研究課題/領域番号 |
18F18409
|
研究機関 | 徳島大学 |
研究代表者 |
齊藤 達哉 徳島大学, 先端酵素学研究所(次世代), 非常勤講師 (60456936)
|
研究分担者 |
UDDIN Md Myn 徳島大学, 先端酵素学研究所, 外国人特別研究員
|
研究期間 (年度) |
2018-11-09 – 2021-03-31
|
キーワード | 炎症 / 免疫 |
研究実績の概要 |
自然免疫機構であるインフラマソームは、誤って活性化した際に、あるいは極端に強く活性化した際に、適応免疫などを介して過度の炎症による組織障害を惹起し、様々な疾患の発症要因となることが知られており、有望な創薬標的と考えられている。受入研究者は、痛風・肺炎などの発症に関わるNLRP3インフラマソームや敗血症などの発症に関わるNon-canonicalインフラマソームについて、その活性化を抑制する微生物由来成分や生理活性脂質をこれまでに複数見出している。本研究では、微生物由来成分や生理活性脂質がインフラマソームを抑制する際に働きかける標的因子を同定し、当該因子をヒントに不明な点が残されているインフラマソームの活性化機序や生体内における炎症誘導機序を明らかにする。自然免疫を専門とする受入研究者が、適応免疫や微生物由来成分に明るい研究員と共に、抗炎症薬の開発に資する基盤的研究を推進する。H30年度は、Non-canonicalインフラマソームを阻害する生理活性脂質として同定した15d-PGJ2について、ビオチン修飾された15d-PGJ2を用いてマウスマクロファージの細胞溶解液から結合因子を精製し、質量分析により同定した。また、マウスマクロファージの細胞溶解液中において、同定した因子とビオチン15d-PGJ2が結合することをウエスタンブロッティングにより再確認した。さらに、一部の因子については、リコンビナントタンパク質とビオチン15d-PGJ2を用いて、両者が直接的に結合することを確認した。一方で、マウスプライマリーマクロファージにおいて、NLRP3インフラマソームを阻害する微生物由来成分として同定したNanaomycin Aにより発現量の変動する因子を、プロテオミクスの手法を用いて同定した。一連の解析により、次年度以降に解析対象とするインフラマソームの制御因子候補を選出した。
|
現在までの達成度 (区分) |
現在までの達成度 (区分)
2: おおむね順調に進展している
理由
当初の計画通り、15d-PGJ2と結合する因子を包括的に同定することに成功した。

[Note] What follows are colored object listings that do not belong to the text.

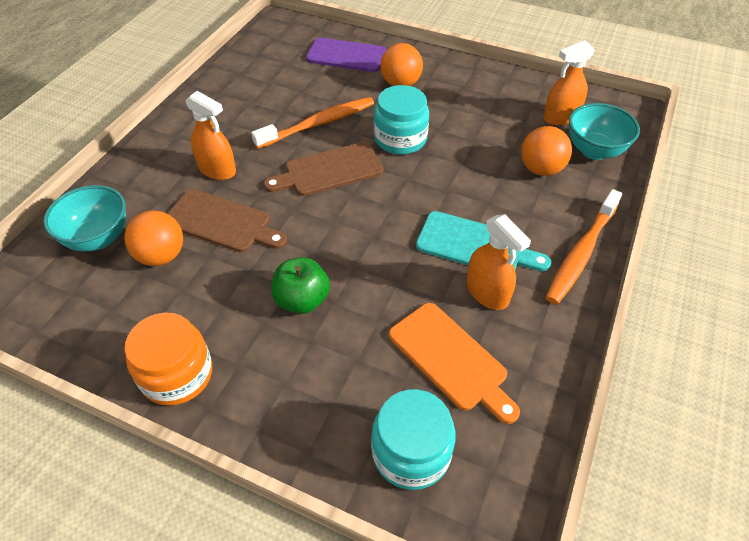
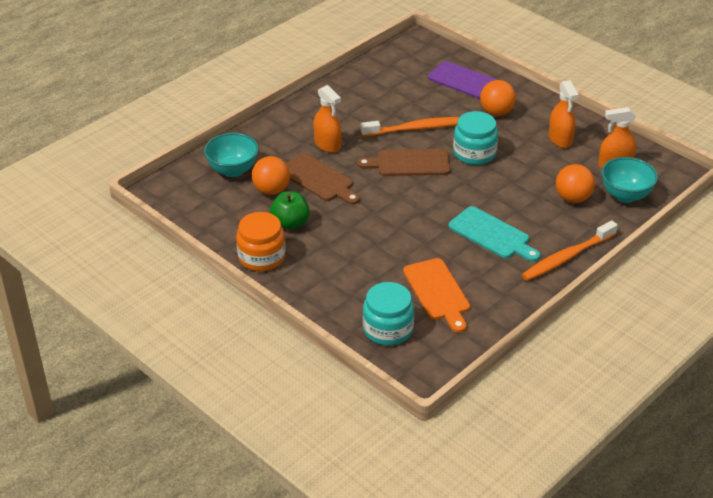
camera: 20 degrees right, 10 degrees down
(302, 300) = (355, 237): green apple -> green apple (290, 223)
(487, 292) = (483, 263): orange spray bottle -> orange spray bottle (560, 139)

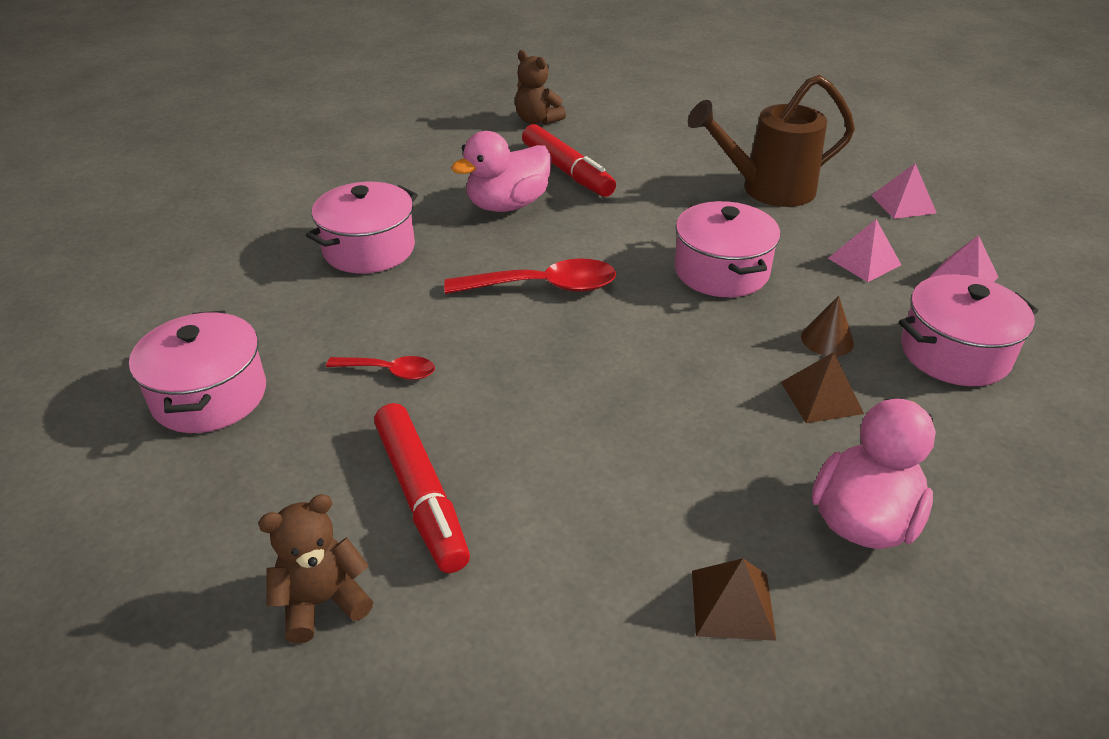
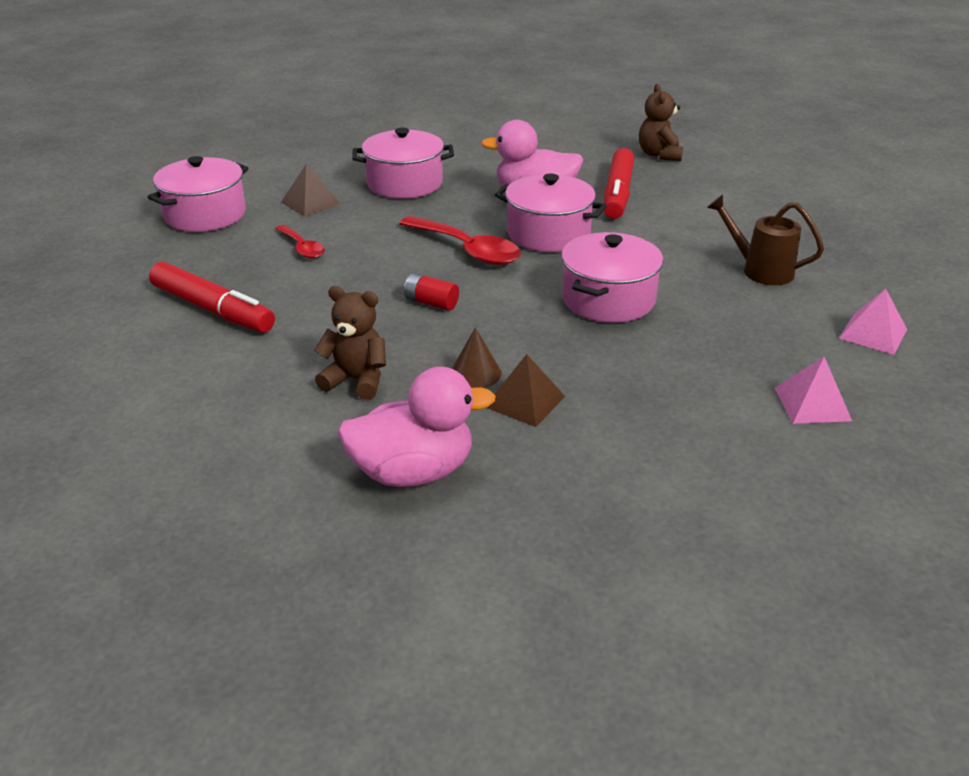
camera: 45 degrees right, 5 degrees down
(322, 602) = (98, 324): brown teddy bear -> brown teddy bear (356, 380)
(421, 496) = (212, 310): red marker -> red marker turned 75 degrees counterclockwise
(604, 356) = (431, 303): none -> red battery
(732, 604) = (259, 452): brown pyramid -> brown pyramid (310, 203)
(768, 189) = (760, 270): brown watering can -> brown watering can, size x0.64
(827, 339) = (602, 376): brown cone -> brown cone (475, 373)
(864, 261) = (742, 350): pink pyramid -> none
(954, 353) = (689, 439): pink pot -> pink pot (548, 234)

結合因子の中には、Non-canonicalインフラマソームの活性化に関わることが報告されている因子も複数含まれていた。さらに、Nanaomycin Aにより発現量の変動する因子を、プロテオミクスの手法を用いて包括的に同定した。
|
今後の研究の推進方策 |
【15d-PGJ2の効果に関する研究】前年度に行ったショットガンプロテオミクスにより、マウスプライマリーマクロファージの溶解液からビオチン標識された15d-PGJ2に結合する因子を複数同定した。興味深いことに、いくつかの結合因子はノンカノニカルインフラマソームの活性化に関わることがすでに報告されていた。そこでH31年度は、(1)当該因子と15d-PGJ2が結合することを、ウエスタンブロッティングにより確認する。結合が確認された場合には、(2)15d-PGJ2が結合することにより、当該因子の働きにどのような影響が出るのかを、ウエスタンブロッティングや蛍光免疫染色などを用いて解析する。さらに、(3)ノンカノニカルインフラマソーム活性化時にオルガネラ動態がどのように変化するのか、15d-PGJ2の処理がオルガネラ動態の変化にどのような影響を与えるのかを知るために、透過型電子顕微鏡観察を行う。 【Nanaomycin Aの効果に関する研究】前年度に行ったプロテオミクスにより、マウスプライマリーマクロファージにおいて、Nanaomycin Aの存在下・非存在下で発現量の異なる因子を複数同定した。そこでH31年度は、(1)当該因子の発現量がNanaomycin Aにより変動することを、ウエスタンブロッティングにより確認する。発現量の変化が確認された場合には、(2)マクロファージ細胞株J774において当該因子をCas9/CRISPRやRNA干渉を用いて欠損させ、当該因子がNLRP3インフラマソームの活性化に必要であるかどうかを検証する。さらに、(3)当該因子の発現量が、転写、転写後、翻訳、翻訳後のどの段階において変動するのかを、定量RT-PCRやウエスタンブロッティングを用いて解析する。